6.2 Subject to the conditions set out below the Seller warrants that the Goods will correspond with the quotation/ specification at the time of delivery and will be free from defects in material and workmanship. The above warranty is given by the Seller subject to the following conditions;
6.2.1 The Seller shall be under no liability under the above warranty (or any other warranty, condition or guarantee) if the total price for the Goods has not been paid by the due date for payment inclusive of the service contract
6.2.2 The above warranty does not extend to parts, materials or equipment not manufactured by the Seller, in respect of which the Buyer shall only be entitled to the benefit any such warranty or guarantee as is given by the manufacturer to the Seller.
6.2.3 If the Seller has at the request of the Buyer entered into a contract (” the Sub-contract”) with any person firm or company specified by the Buyer in relation to the installation of the Goods the Seller hereby assigns to the Buyer all rights of action which the Seller may have in respect of the said Sub-contract and in consideration thereof the Buyer hereby agrees that the Buyer will not at any time thereafter bring or take any action or proceedings or make any claims whatsoever against the Seller in respect of any matter arising out of the Sub-contract.

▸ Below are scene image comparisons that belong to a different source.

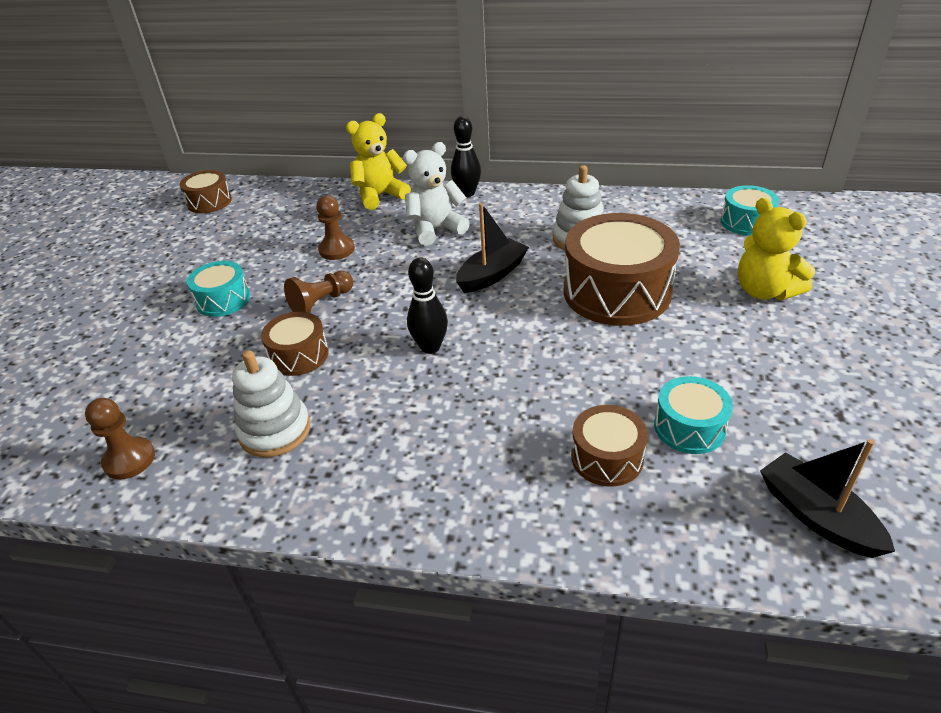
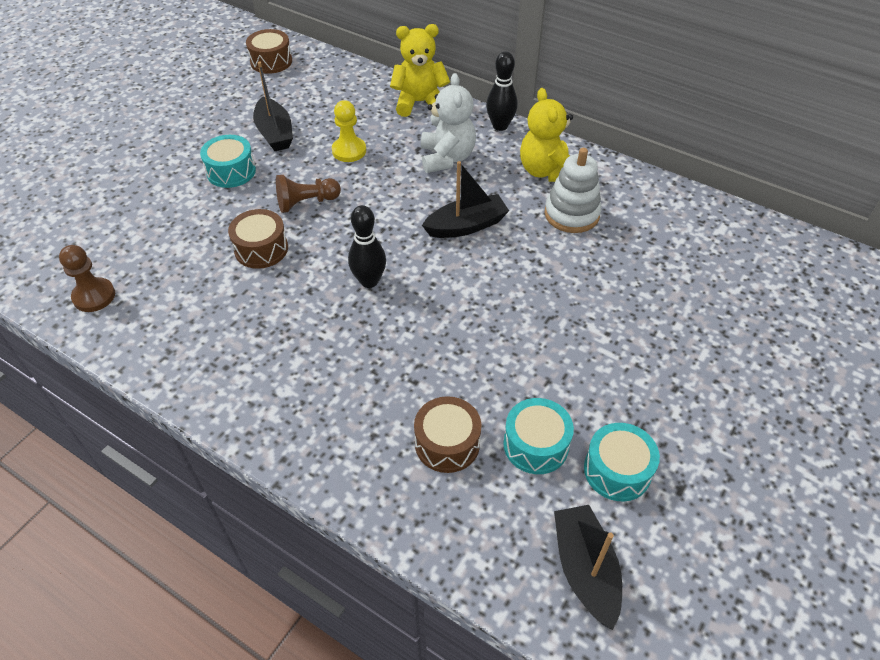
camera: 20 degrees right, 10 degrees up
(250, 256) = (275, 133): none -> black boat
(275, 430) = (207, 312): white stacking toy -> none
(337, 250) = (349, 151): brown pawn -> yellow pawn
(436, 229) = (447, 158): white teddy bear -> white teddy bear turned 90 degrees clockwise
(616, 292) = (566, 285): brown drum -> none
(746, 222) = (750, 252): turquoise drum -> turquoise drum (617, 470)
(765, 291) = (709, 336): yellow teddy bear -> yellow teddy bear (546, 171)

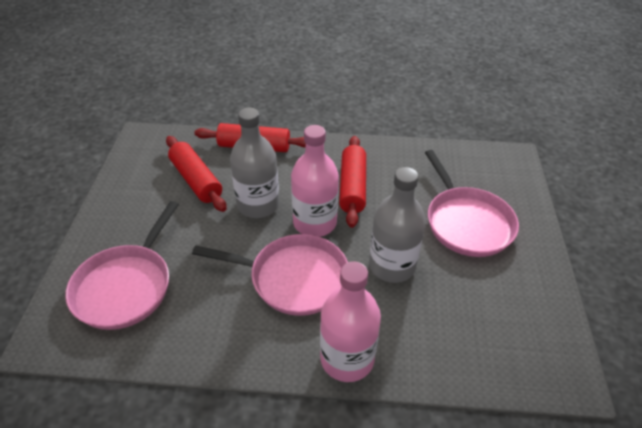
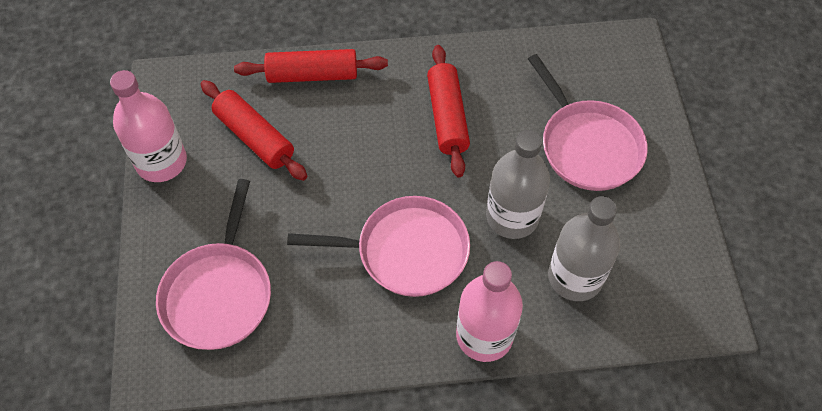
camera: 10 degrees left, 15 degrees up
(258, 205) = (340, 160): grey bottle -> grey bottle (575, 277)
(314, 223) = (413, 174): pink bottle -> pink bottle (161, 162)

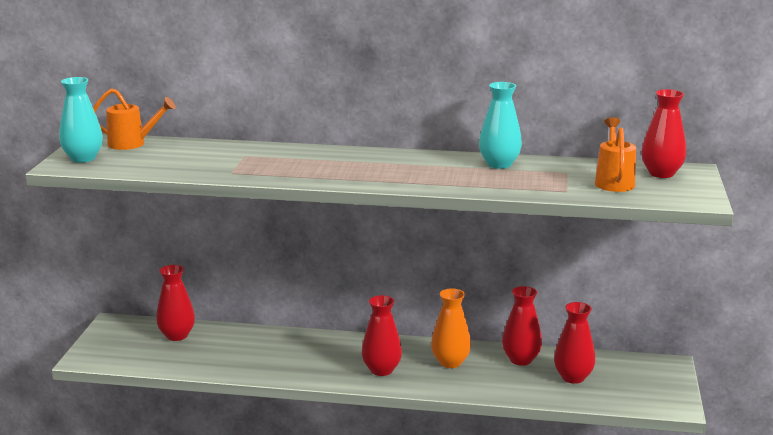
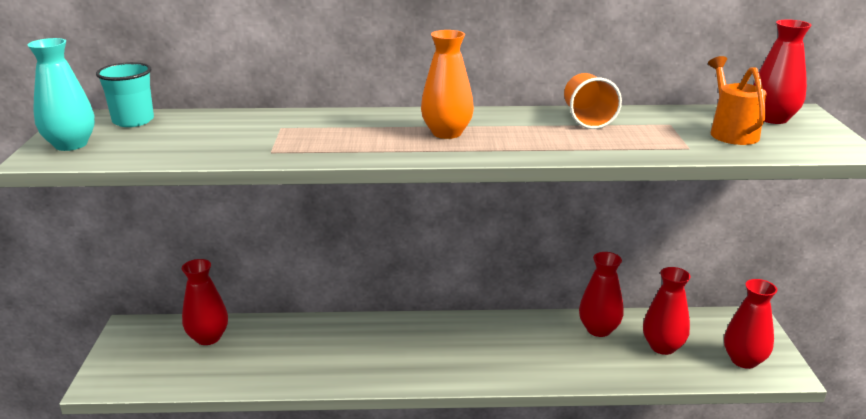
camera: 10 degrees left, 5 degrees up
(132, 144) = (133, 121): orange watering can -> turquoise cup
(381, 370) = (454, 360): red vase -> red vase (744, 360)
(450, 362) = (526, 341): orange vase -> orange vase (447, 133)
(499, 164) = (587, 119): turquoise vase -> orange cup

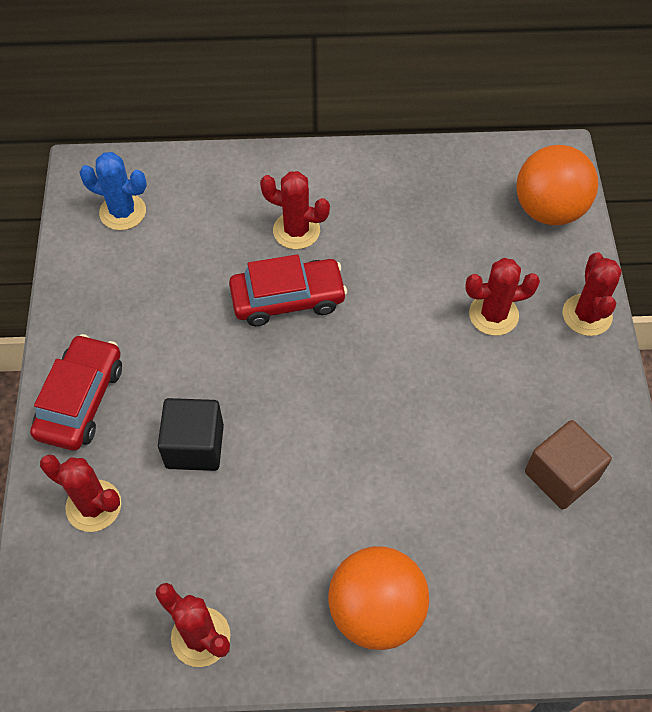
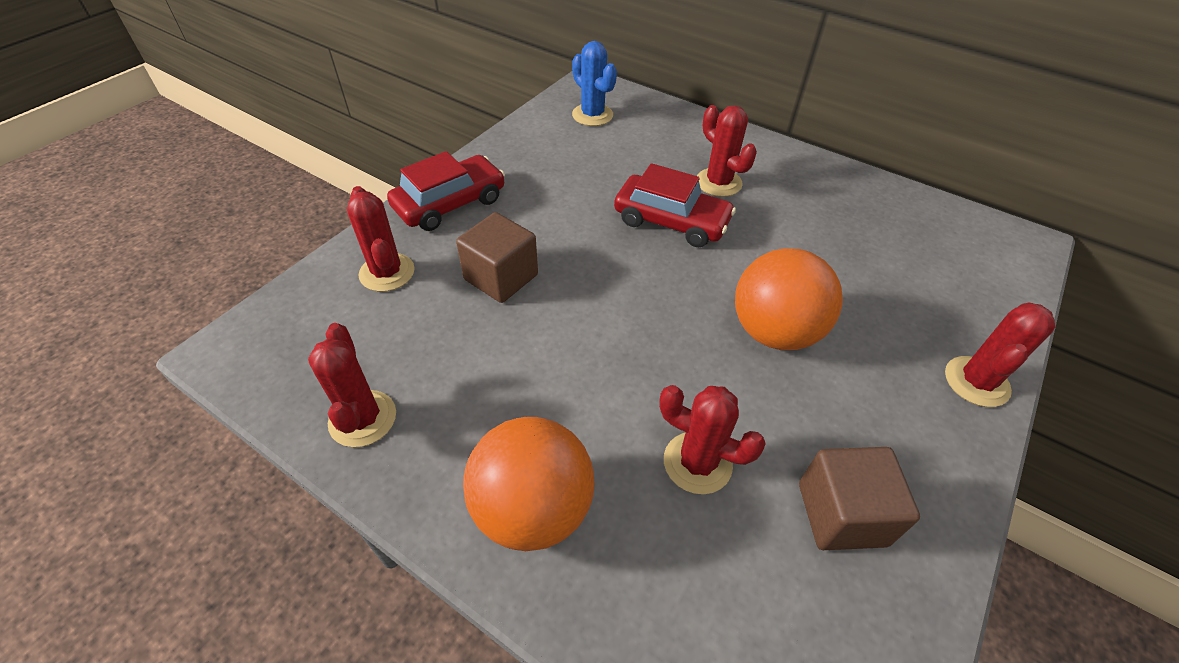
camera: 35 degrees right, 10 degrees down
(194, 446) = (501, 277): black cube -> brown cube
(493, 315) = (864, 328): red cactus -> red cactus (697, 463)
(549, 210) = (987, 276): orange ball -> orange ball (774, 332)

6.2.4 No responsibility will be accepted by the seller from any issues arising from this service plan.
6.3 5 years manufacturer’s warranty subject to regular annual service contract. The warranty becomes immediately effective as of completion of the works and systems left operational. Warranty does not cover accidental damage. The warranty will only be upheld should the service contract of the cooling system stay current and paid for up to date. Once the term of the contract terminates, the contract may only be terminated in writing with 6 months’ notice prior to the end of the service year. Should notice to cancel not be received then this will be considered desire to automatically renew the contract for a full year. The warranty for labour shall only be upheld for 3 years.
6.4Warranty to be supplied and taken care of by installing engineer –3 years manufacturer’s warranty subject to regular annual service
7 General Working Agreement
7.1 This document is the entire T&C, no other provision may be included or read in.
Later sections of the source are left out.